The government of Ethiopia has maintained that it is performing a law enforcement action against Tigray while maintaining that there is no hunger problem and that they are acting on the best interests of the Tigray people despite the fact the TPLF won more than 9o% in an election shortly before the war started and by the words of the Prime Minister that the people of Tigray were too supportive of the TPLF.

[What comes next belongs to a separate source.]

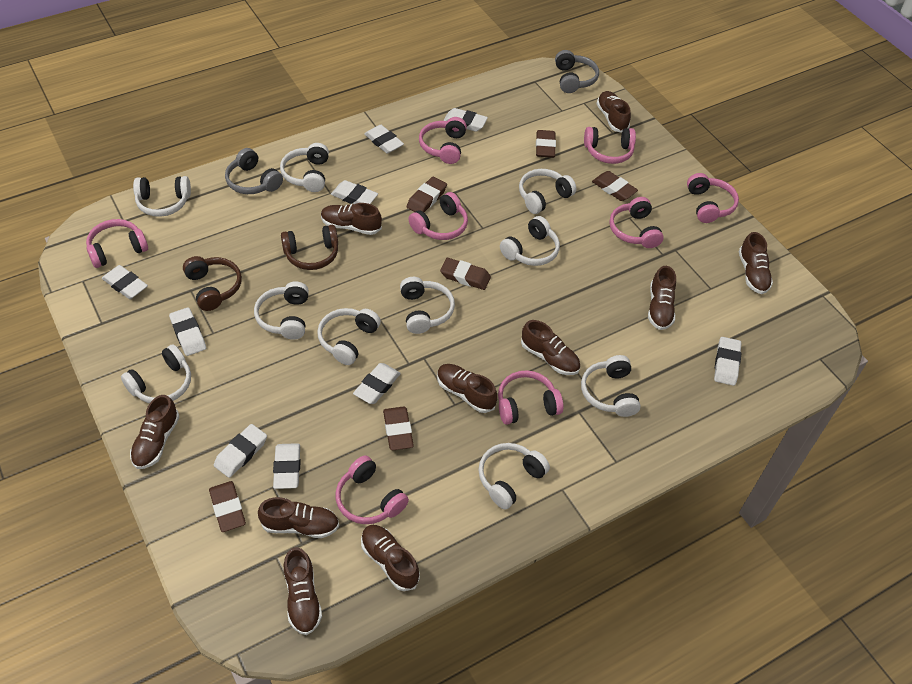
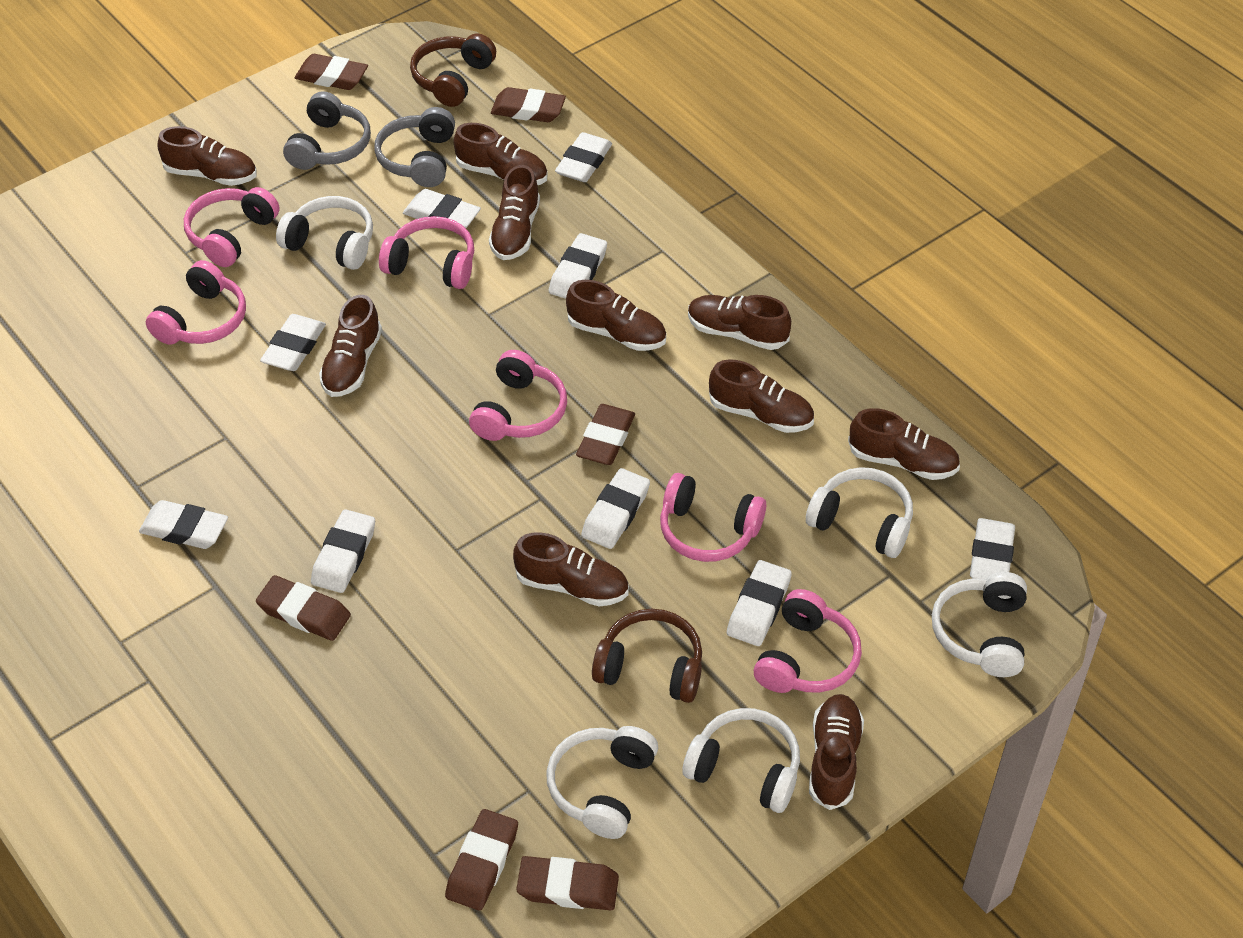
pink headphones: 8 -> 6
white headphones: 10 -> 5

By any reasonable measure the evidence is clear as to the aggrieved status of the Tigray

While at the same time saying that the Tigray people(Tegaru) are somewhat innocent of wrong doing the government of Ethiopia has not recognized that they have any standing or rights in persecution driven by ethnic identity. The elected government of Tigray acted in self-defense against egregious acts of failing to provide basic human services which threatened the security, livelihood, and lives of over 7 million Tigrayans. There are constitutional and federal proclamations available which could have been used to address the grievances against the government of Tigray. It is glaringly obvious that the savage military campaign carried out and continuing by the Ethiopian government is really a lust for revenge and power. There was no threat to Ethiopian government evident until the situation escalated by the unconstitutional actions of the Ethiopian government.

Author: Professor Tony Magana

Professor Tony Magana is Head of the Department of Neurosurgery, School of Medicine, College of Health Sciences at Mekelle University in Mekelle, Ethiopia. He directs a neurosurgery residency and training program as well as neuroscience research.